Happy reading ..
***
Reiji’s side ...
Aku mengenal Malia sejak itu anak lahir ke dunia, beberapa bulan sebelum adikku Avi lahir.
Jadi selama ini aku menganggap Malia sama halnya seperti Avi. Adik perempuan. Malia sama seperti Avi. Memanggilku dengan sebutan Abang.
Namun Malia mulai songong sejak ia SMP. Merasa udah gede kali itu dia. Padahal aku sudah mendapatkan PPL alias lisensi terbang pertama sebagai seorang Pilot kala itu.
Meskipun lama kenal dengan Malia, tapi aku juga jarang ngobrol dengannya. Aku malas kalau dengar itu ABG dua, Malia dan Avi kalo udah ngobrol.
Berisik!.
Sementara aku menyukai ketenangan. Apalagi kalau aku sedang berada di rumah.
Jadi jika Malia datang bermain ke rumah, aku memilih untuk tinggal di kamarku saja. Menghindari itu dua ABG yang kalo lagi ngobrol berisiknya minta ampun.
Rumahku dan dan rumah Malia memang tidak jauh. Masih satu komplek hanya beda blok aja. Jadi memang sangat mudah bagi Malia untuk kapanpun datang berkunjung ke rumah. Memang ga ada yang pernah merasa keberatan juga sih, kalau Malia sering main ke rumah, nyamperin Avi.
Kadang heran juga sama itu anak dua.
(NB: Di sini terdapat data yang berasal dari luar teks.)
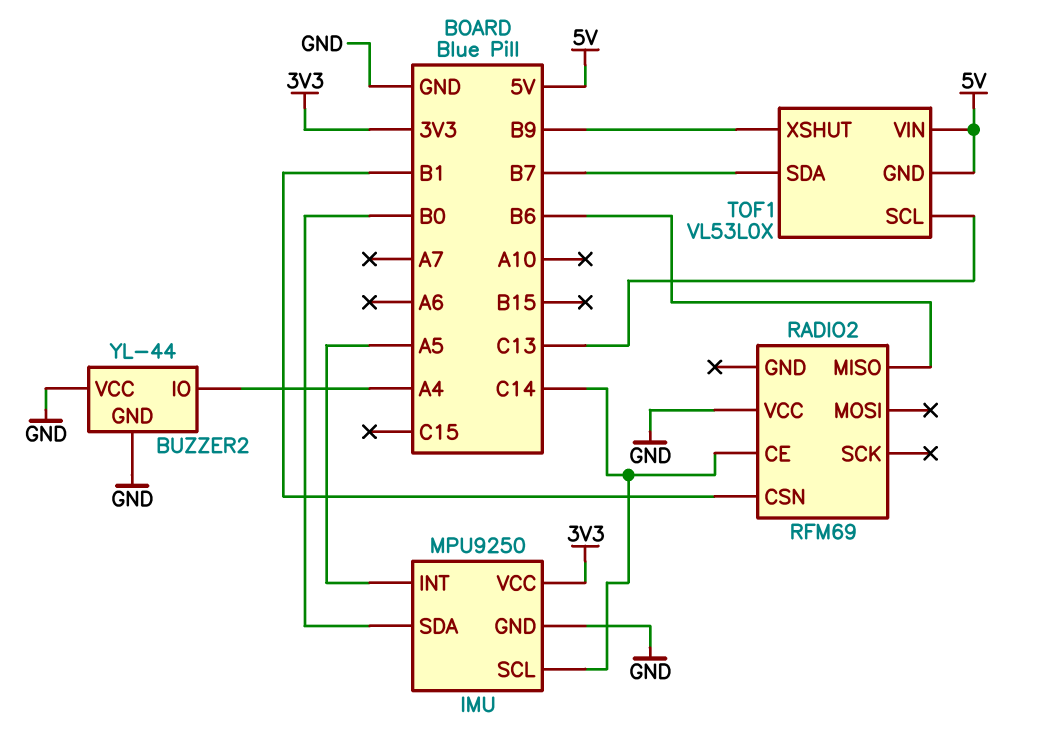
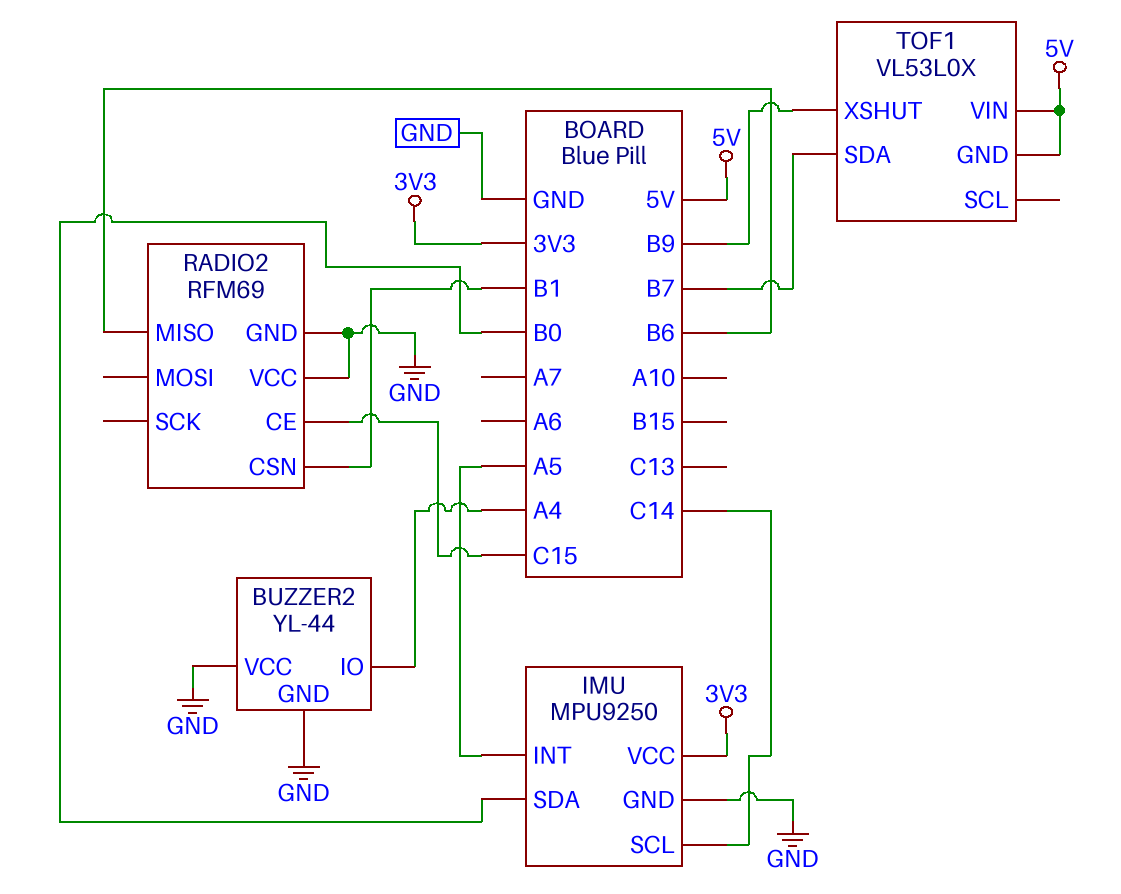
RADIO2 pin CE: C14 -> C15
RADIO2 pin GND: none -> GND
TOF1 pin SCL: C13 -> none

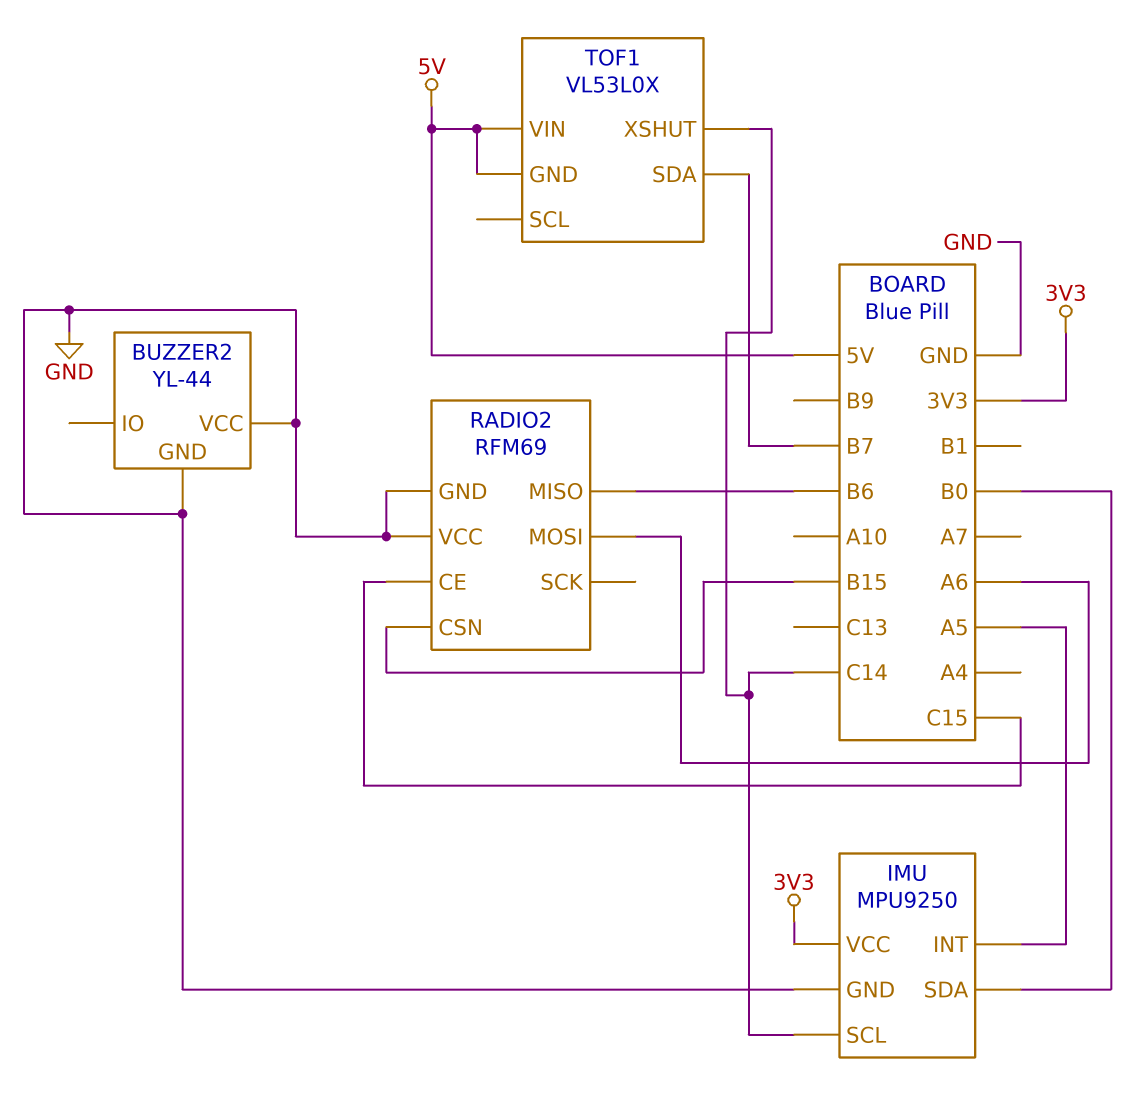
BUZZER2 pin IO: A4 -> none
RADIO2 pin CSN: B1 -> B15
RADIO2 pin MOSI: none -> A6
TOF1 pin XSHUT: B9 -> C14

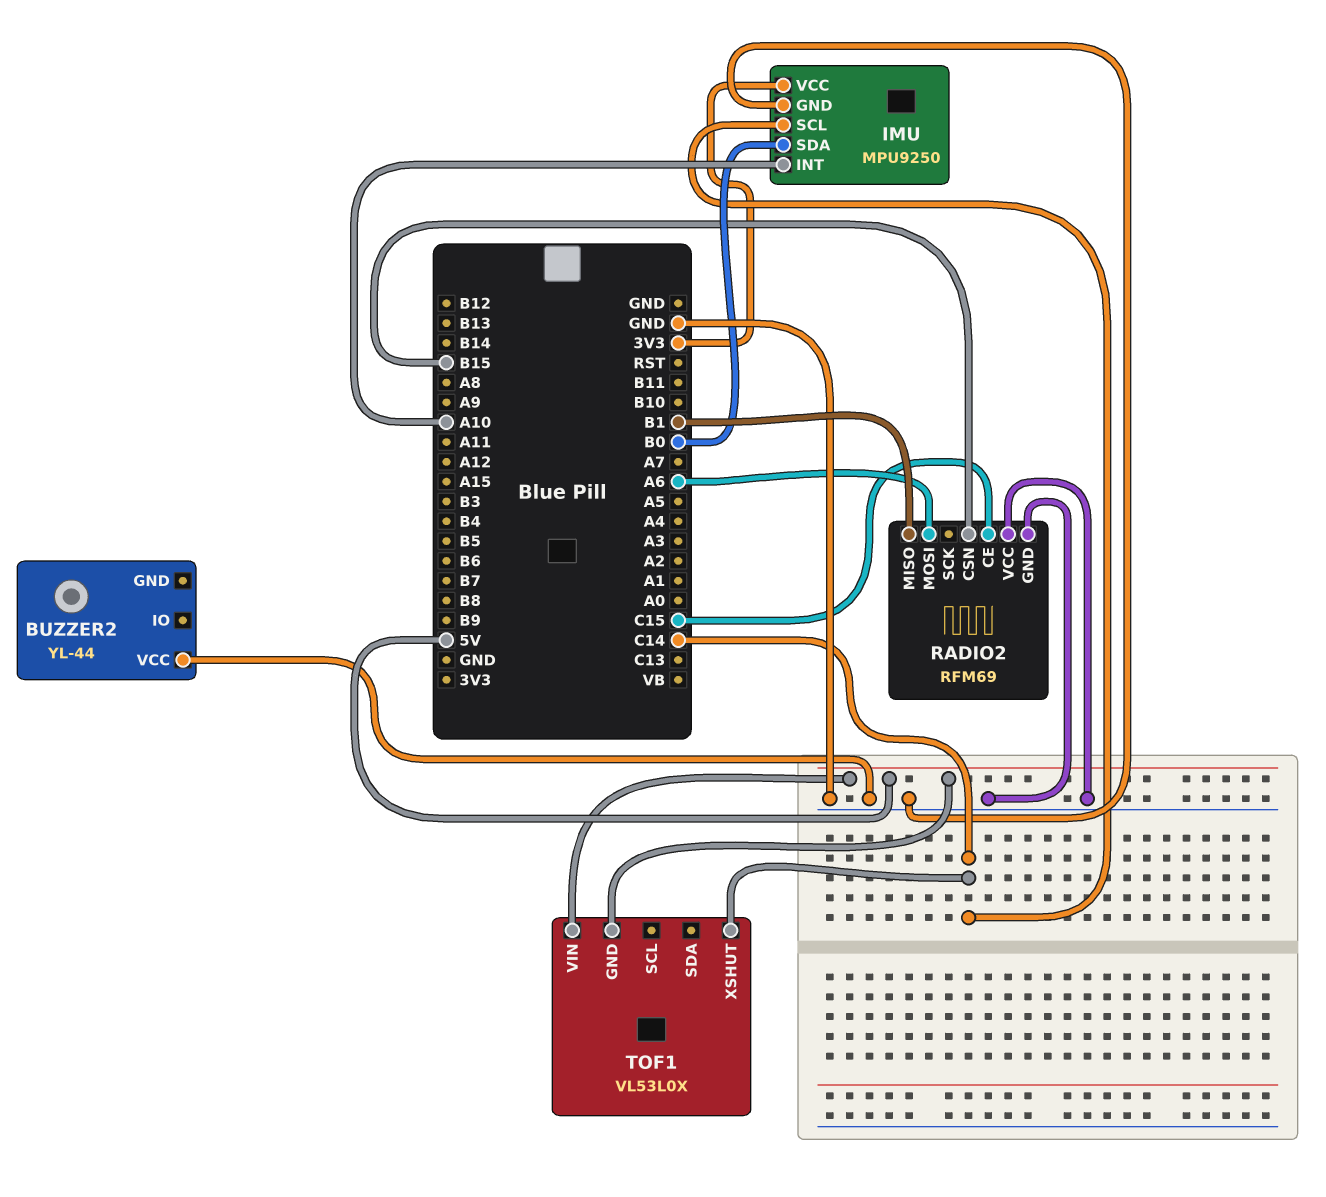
BUZZER2 pin GND: GND -> none
IMU pin INT: A5 -> A10
RADIO2 pin MISO: B6 -> B1
TOF1 pin SDA: B7 -> none

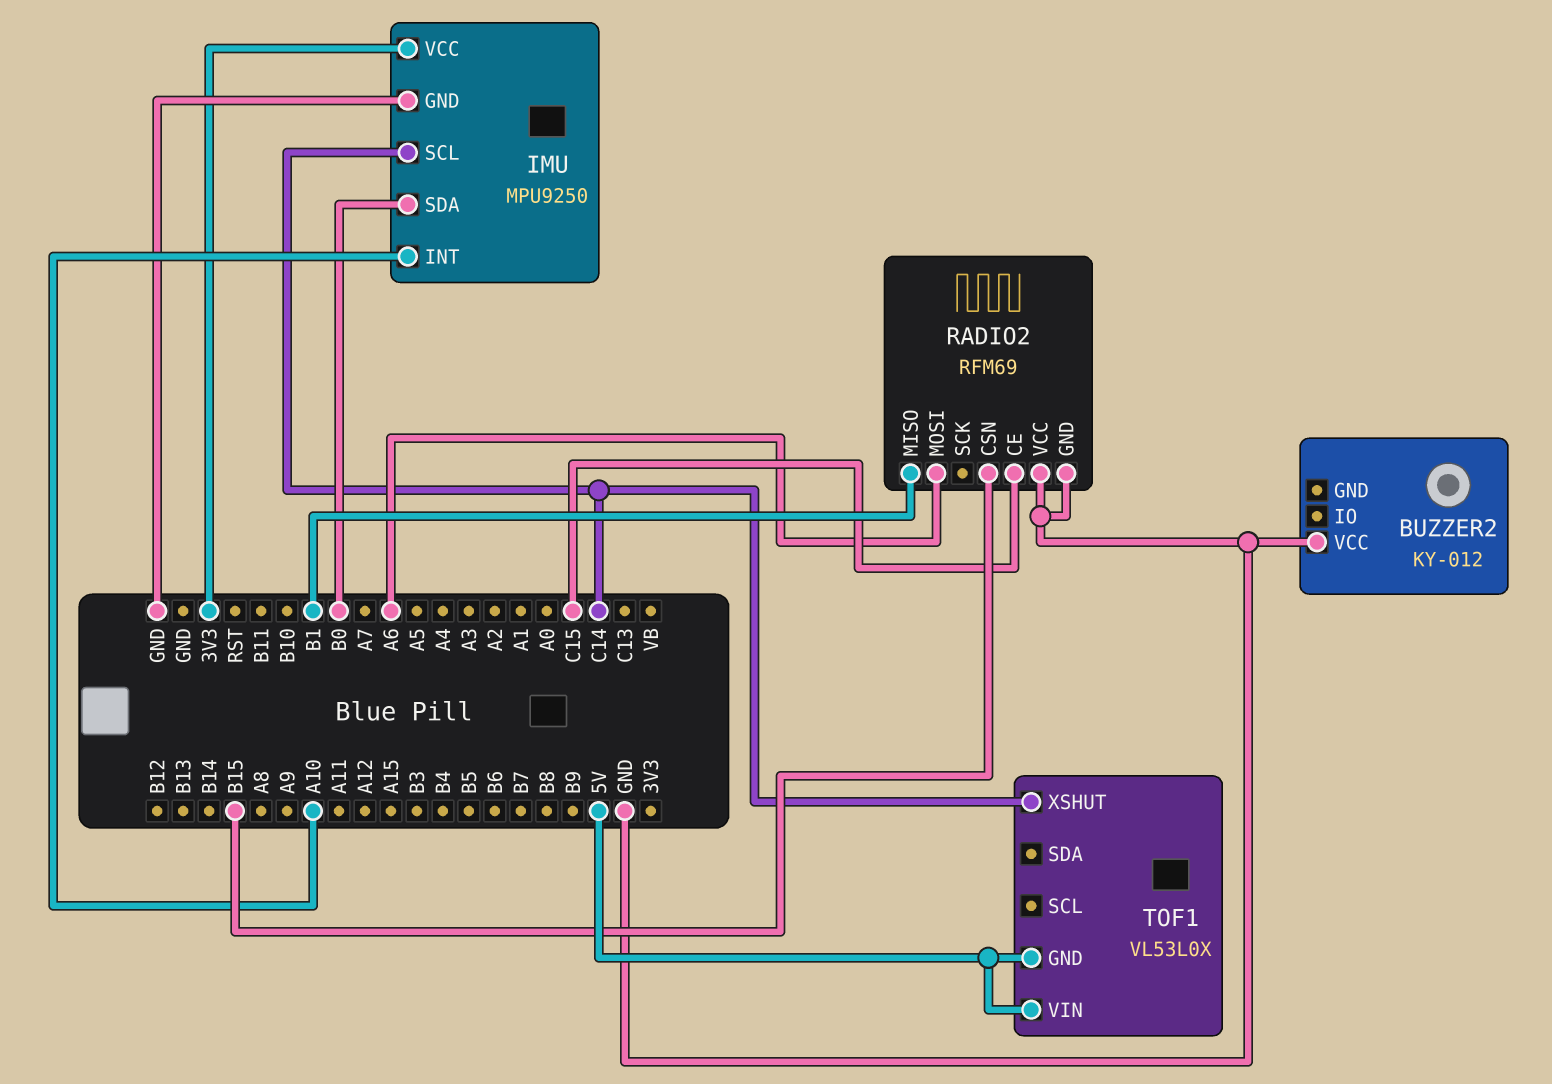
BUZZER2: YL-44 -> KY-012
Waktu SMA udah beda sekolah, tapi kelengketan mereka ga berubah seperti halnya mama, papa dan Om Bram serta Tante Ralisa, orang tuanya Malia yang bersahabat dengan orang tuaku, yang katanya persahabatan itu sudah berlangsung sejak dulu kala-Iyain aja lah!.
Malia ini bawel orangnya, sementara aku kebalikannya.
Tapi walau begitu, aku rasa aku menyayangi Malia, sama seperti aku menyayangi Avi.
Jika aku memberikan nasehat pada Avi, akupun akan memberikan nasehat pada Malia.
Terutama soal cowok. Dulu sih, waktu mereka masih sekolah.
Dan untungnya, dua gadis itu mendengarkan nasehatku.
Baik Avi maupun Malia, sama-sama bertekad untuk tidak pacaran selama mereka bersekolah.
Setahu aku.
Hingga waktu berlalu.
Dan ga terasa beberapa tahun telah terlewati.
Dan kenyataannya gadis bawel sahabat adikku itu, menjelma menjadi wanita dewasa yang begitu memikat.
Selain memang Malia, memang cantik parasnya.
Salah satu alasan, kenapa aku mau dijodohkan dan menikah dengan Malia.
Hehehe.
Hanya yang aku heran nih, Malia itu cantik, bagus bodinya pula.
Tapi kalau kata si Avi, dari kuliah sampe lulus bahkan udah kerja juga, yang kerjaannya itu dia sudah jalani sejak kuliah, Malia tidak pernah menjalin hubungan yang serius dengan seorang laki-laki.
Pertanyaanku, itu cowo-cowo yang ada di kampus sama di kantornya Malia apa bermasalah matanya apa gimana?. Masa ga tertarik gitu sama cewe cakep se-memikat Malia?.
“Apa jangan-jangan Malia belok, Vi?”
Pertanyaanku itu sukses mendapat kepretan dari Avi yang bikin kulit tanganku terasa perih.
“Sembarangan aja lo Bang!”
“Ya kali...”
“Gue bilangin sama Malia, kena semprot sama dia loh!”
Dan aku memilih untuk meminta maaf pada Avi karena celetukan asalku tentang sahabatnya itu.
Serta meminta Avi agar tak menyampaikan celetukan asalku tadi itu pada si Malia.
Bukan takut, males aja nanggepin kebawelan Malia.
“Gope sini! Seribu persen gue tutup mulut soal celetukan asal lo tadi”
Ngeselin banget emang adek kandungku satu itu. Dan lima lembar seratusan ribu pun melayang keluar dari dompetku ke tangan si Avi.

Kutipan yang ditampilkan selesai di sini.